Depreciation and amortization
Plant, rental machines and other property are carried at cost and depreciated over their estimated useful lives using the straight-line method. The estimated useful lives of certain depreciable assets are as follows: buildings, 50 years; building equipment, 10 to 20 years; land improvements, 20 years; plant, laboratory and office equipment, 2 to 15 years; and computer equipment, 1.5 to 5 years. Leasehold improvements are amortized over the shorter of their estimated useful lives or the related lease term, rarely exceeding 25 years.
Capitalized software costs incurred or acquired after technological feasibility has been established are amortized over periods ranging up to 3 years. Capitalized costs for internal-use software are amortized on a straight-line basis over periods up to 2 years. (See “Software Costs” above for additional information.) Other intangible assets are amortized over periods between 2 and 7 years.
The cost of internal environmental protection programs that are preventative in nature are expensed as incurred. When a cleanup program becomes likely, and it is probable that the company will incur cleanup costs and those costs can be reasonably estimated, the company accrues remediation costs for known environmental liabilities. The company’s maximum exposure for all environmental liabilities cannot be estimated and no amounts are recorded for environmental liabilities that are not probable or estimable.

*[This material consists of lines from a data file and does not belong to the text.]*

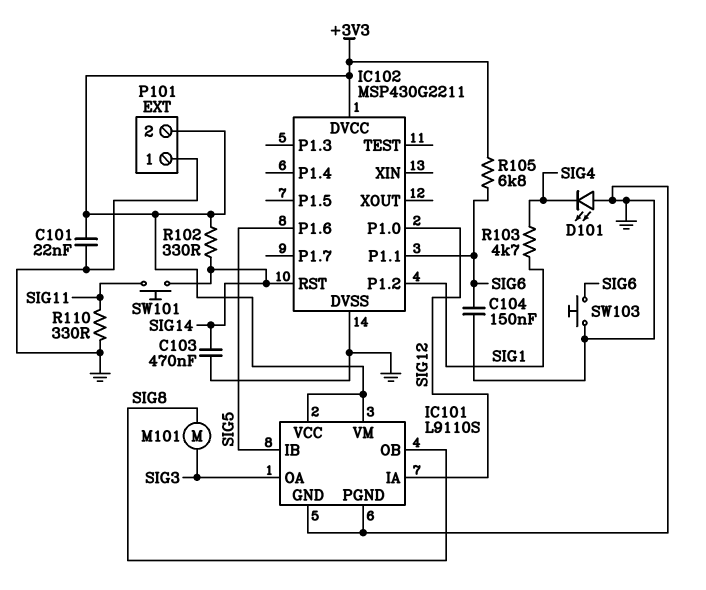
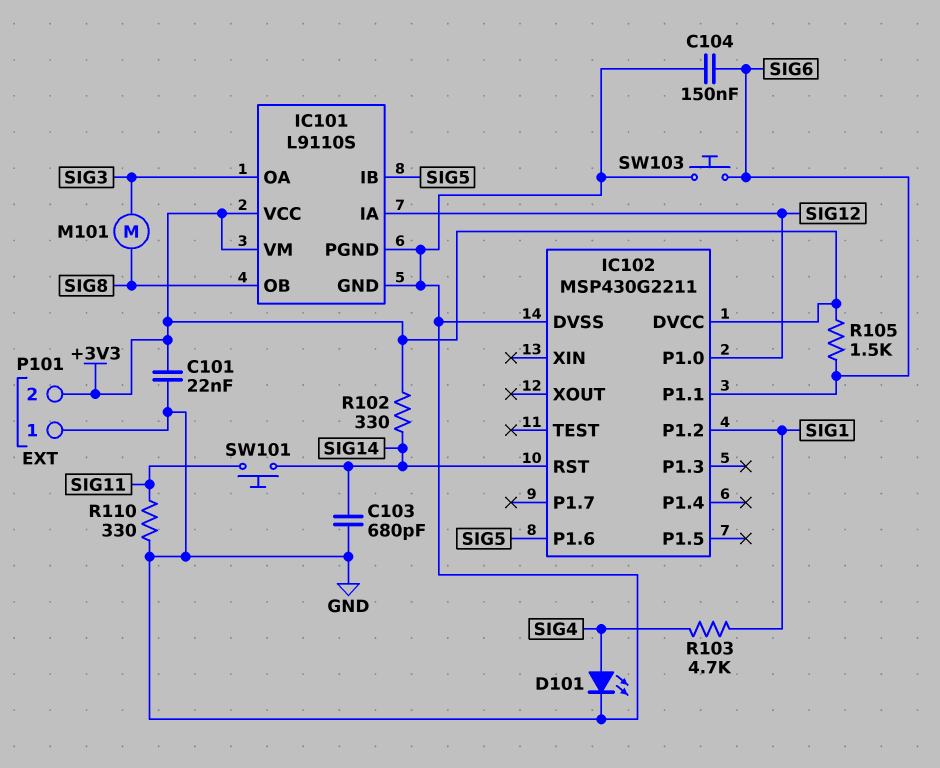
C103: 470nF (GND, SIG14) -> 680pF (GND, SIG14)
D101: LED (A GND, K SIG4) -> LED (A SIG4, K GND)
R105: 6.8k (+3V3, SIG6) -> 1.5k (+3V3, SIG6)

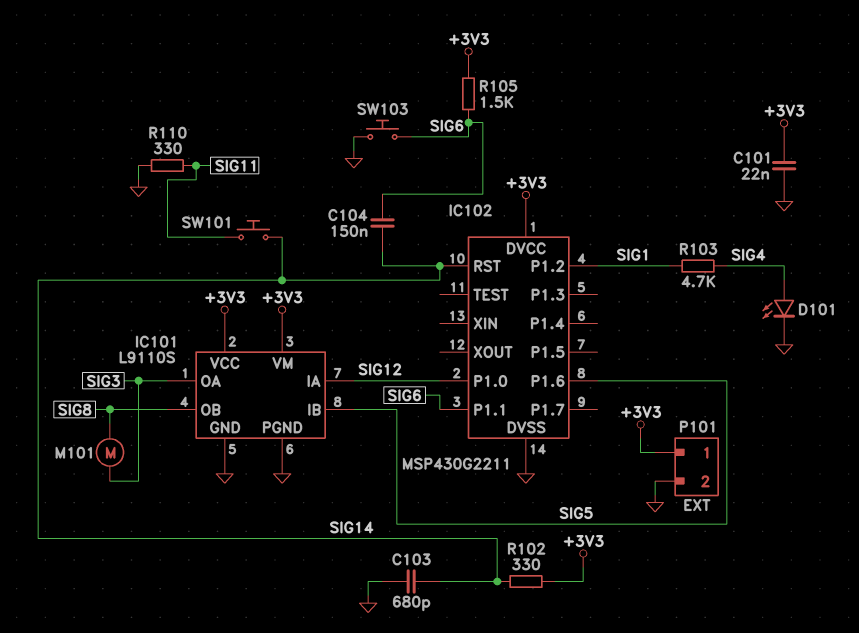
C104: 150nF (GND, SIG6) -> 150nF (SIG6, SIG14)
P101 pin 1: GND -> +3V3
P101 pin 2: +3V3 -> GND

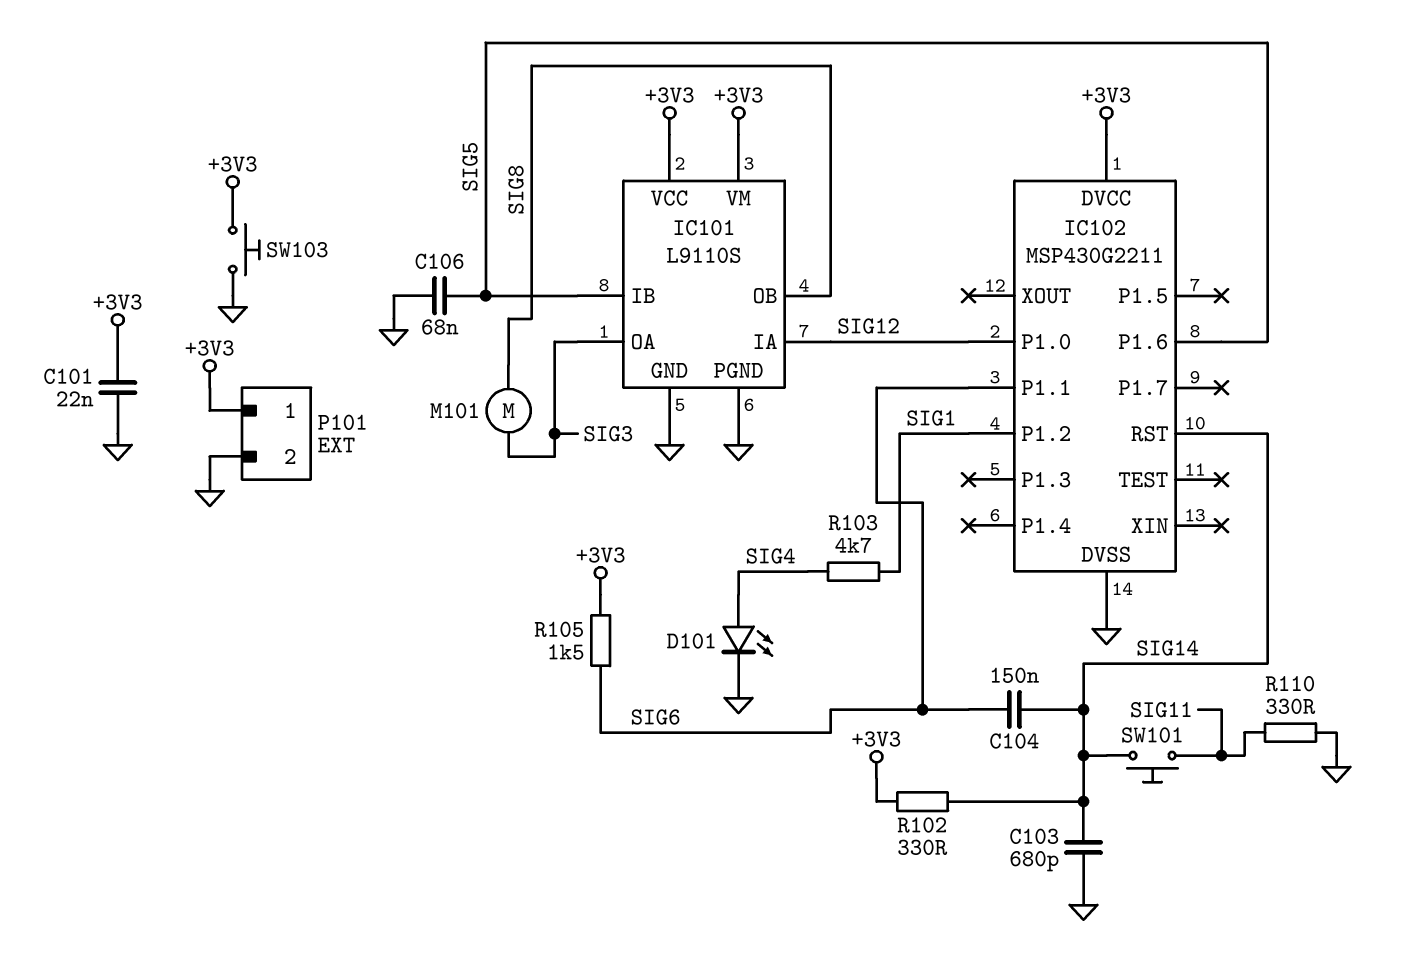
C106: none -> 68nF (GND, SIG5)
SW103: button (GND, SIG6) -> button (+3V3, GND)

Asset retirement obligations
Asset retirement obligations (ARO) are legal obligations associated with the retirement of long-lived assets. These liabilities are initially recorded at fair value and the related asset retirement costs are capitalized by increasing the carrying amount of the related assets by the same amount as the liability. Asset retirement costs are subsequently depreciated over the useful lives of the related assets. Subsequent to initial recognition, the company records period-to-period changes in the ARO liability resulting from the passage of time in interest expense and revisions to either the timing or the amount of the original expected cash flows to the related assets.

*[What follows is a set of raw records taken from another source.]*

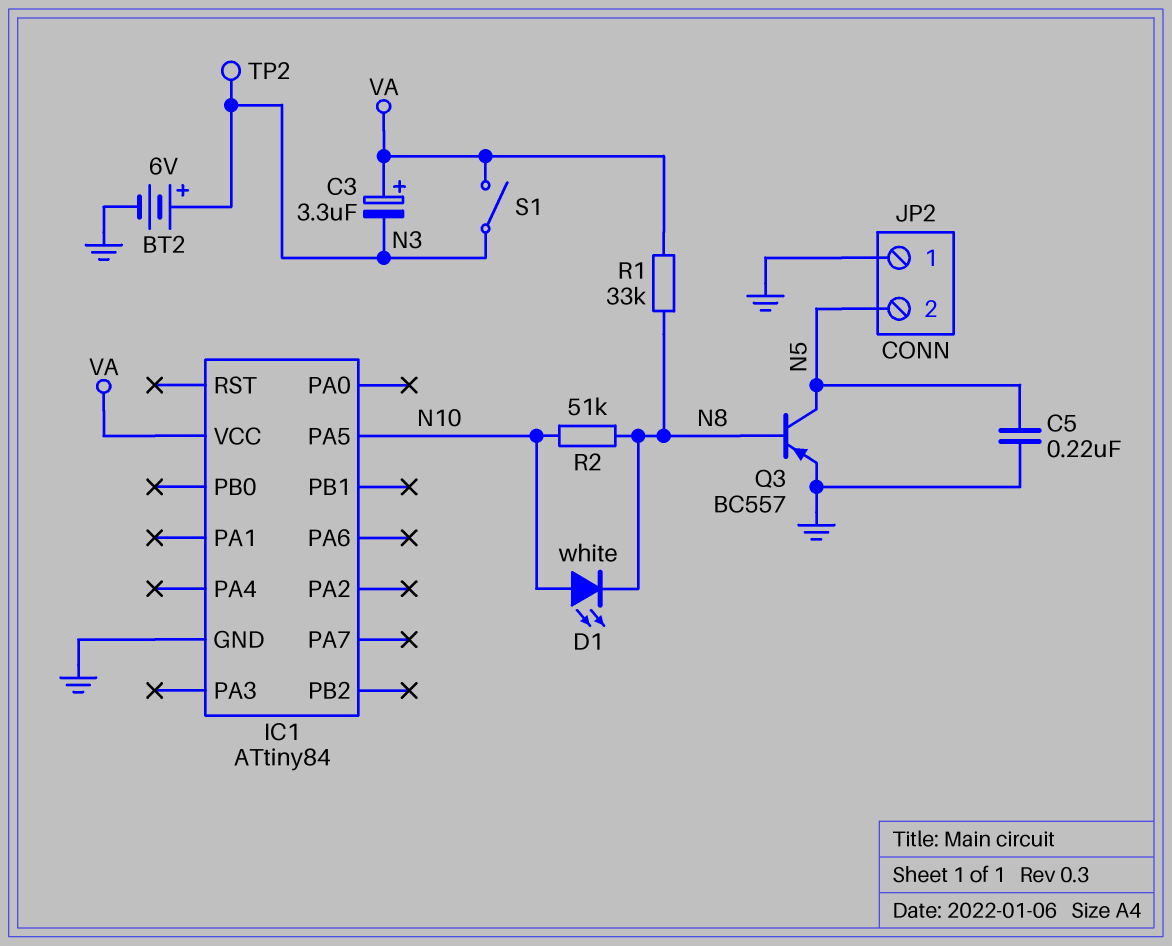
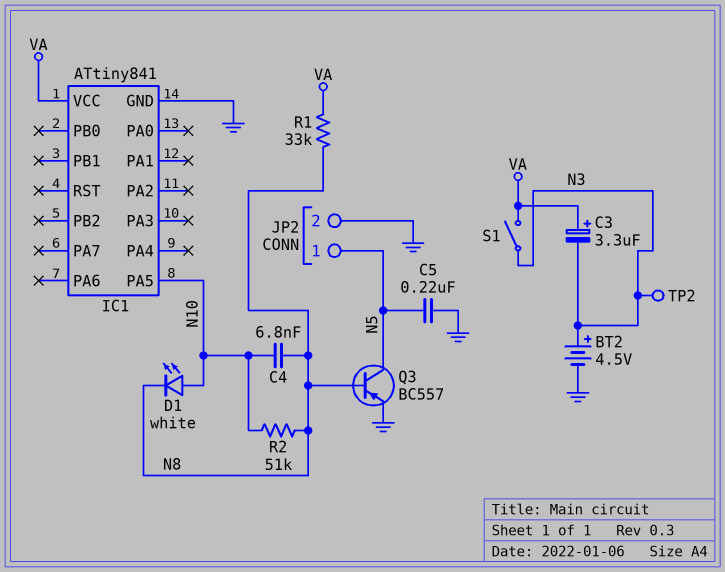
BT2: 6V (plus N3, minus GND) -> 4.5V (plus N3, minus GND)
C4: none -> 6.8nF (N8, N10)
IC1: ATtiny84 -> ATtiny841
JP2 pin 1: GND -> N5
JP2 pin 2: N5 -> GND

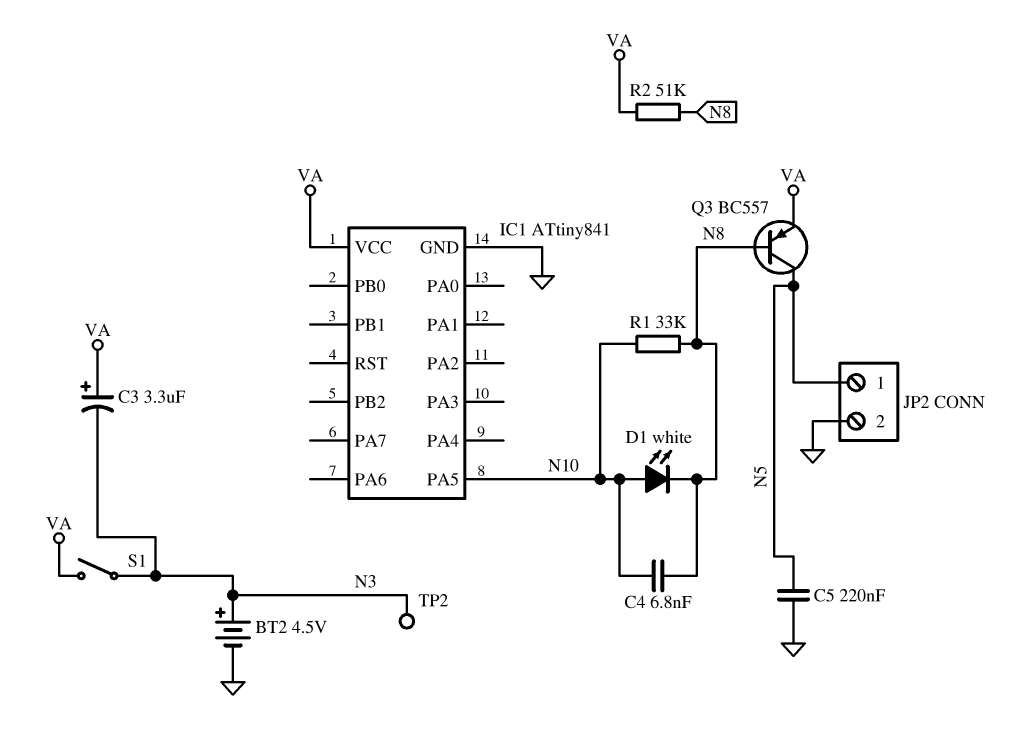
Q3: PNP BC557 (B N8, C N5, E GND) -> PNP BC557 (B N8, C N5, E VA)
R1: 33k (N8, VA) -> 33k (N8, N10)
R2: 51k (N8, N10) -> 51k (N8, VA)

Defined benefit pension and nonpension postretirement benefit plans
The funded status of the company’s defined benefit pension plans and nonpension postretirement benefit plans (retirement-related benefit plans) is recognized in the Consolidated Statement of Financial Position. The funded status is measured as the difference between the fair value of plan assets and the benefit obligation at December 31, the measurement date. For defined benefit pension plans, the benefit obligation is the projected benefit obligation (PBO), which represents the actuarial present value of benefits expected to be paid upon retirement based on estimated future compensation levels. For the nonpension postretirement benefit plans, the benefit obligation is the accumulated postretirement benefit obligation (APBO), which represents the actuarial present value of postretirement benefits attributed to employee services already rendered. The fair value of plan assets represents the current market value of cumulative company and participant contributions made to an irrevocable trust fund, held for the sole benefit of participants, which are invested by the trust fund. Overfunded plans, with the fair value of plan assets exceeding the benefit obligation, are aggregated and recorded as a prepaid pension asset equal to this excess. Underfunded plans, with the benefit obligation exceeding the fair value of plan assets, are aggregated and recorded as a retirement and nonpension postretirement benefit obligation equal to this excess.

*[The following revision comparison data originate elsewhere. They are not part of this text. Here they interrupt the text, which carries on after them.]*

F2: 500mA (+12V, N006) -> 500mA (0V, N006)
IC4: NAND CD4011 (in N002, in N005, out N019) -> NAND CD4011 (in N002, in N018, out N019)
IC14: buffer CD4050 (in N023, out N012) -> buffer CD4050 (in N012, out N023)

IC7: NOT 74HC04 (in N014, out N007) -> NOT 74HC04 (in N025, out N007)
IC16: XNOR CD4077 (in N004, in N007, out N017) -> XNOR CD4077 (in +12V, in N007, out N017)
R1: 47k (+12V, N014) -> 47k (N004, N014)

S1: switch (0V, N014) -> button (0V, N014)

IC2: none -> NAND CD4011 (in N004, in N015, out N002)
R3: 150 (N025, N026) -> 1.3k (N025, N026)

The current portion of the retirement and nonpension postretirement benefit obligations represents the actuarial present value of benefits payable in the next 12 months exceeding the fair value of plan assets, measured on a plan-by-plan basis. This obligation is recorded in compensation and benefits in the Consolidated Statement of Financial Position.
Net periodic pension and nonpension postretirement benefit cost/(income) is recorded in the Consolidated Statement of Earnings and includes service cost, interest cost, expected return on plan assets, amortization of prior service costs/(credits) and (gains)/losses previously recognized as a component of gains and (losses) not affecting retained earnings and amortization of the net transition asset remaining in accumulated gains and (losses) not affecting retained earnings. Service cost represents the actuarial present value of participant benefits earned in the current year. Interest cost represents the time value of money cost associated with the passage of time. Certain events, such as changes in employee base, plan amendments and changes in actuarial assumptions, result in a change in the benefit obligation and the corresponding change in the gains and (losses) not affecting retained earnings. The result of these events is amortized as a component of net periodic cost/(income) over the service lives of the participants, provided such amounts exceed thresholds which are based upon the benefit obligation or the value of plan assets. The average service lives of the participants in the IBM Personal Pension Plan, a United States (U.S.) defined benefit pension plan, currently approximates 10 years and varies for participants in non-U.S. plans. Net periodic cost/(income) is recorded in cost, SG&A and RD&E in the Consolidated Statement of Earnings based on the employees’ respective function.
(Gains)/losses and prior service costs/(credits) not recognized as a component of net periodic cost/(income) in the Consolidated Statement of Earnings as they arise are recognized as a component of gains and (losses) not affecting retained earnings in the Consolidated Statement of Stockholders’ Equity, net of tax. Those (gains)/losses and prior service costs/(credits) are subsequently recognized as a component of net periodic cost/(income) pursuant to the recognition and amortization provisions of applicable accounting standards. (Gains)/losses arise as a result of differences between actual experience and assumptions or as a result of changes in actuarial assumptions. Prior service costs/(credits) represent the cost of benefit improvements attributable to prior service granted in plan amendments.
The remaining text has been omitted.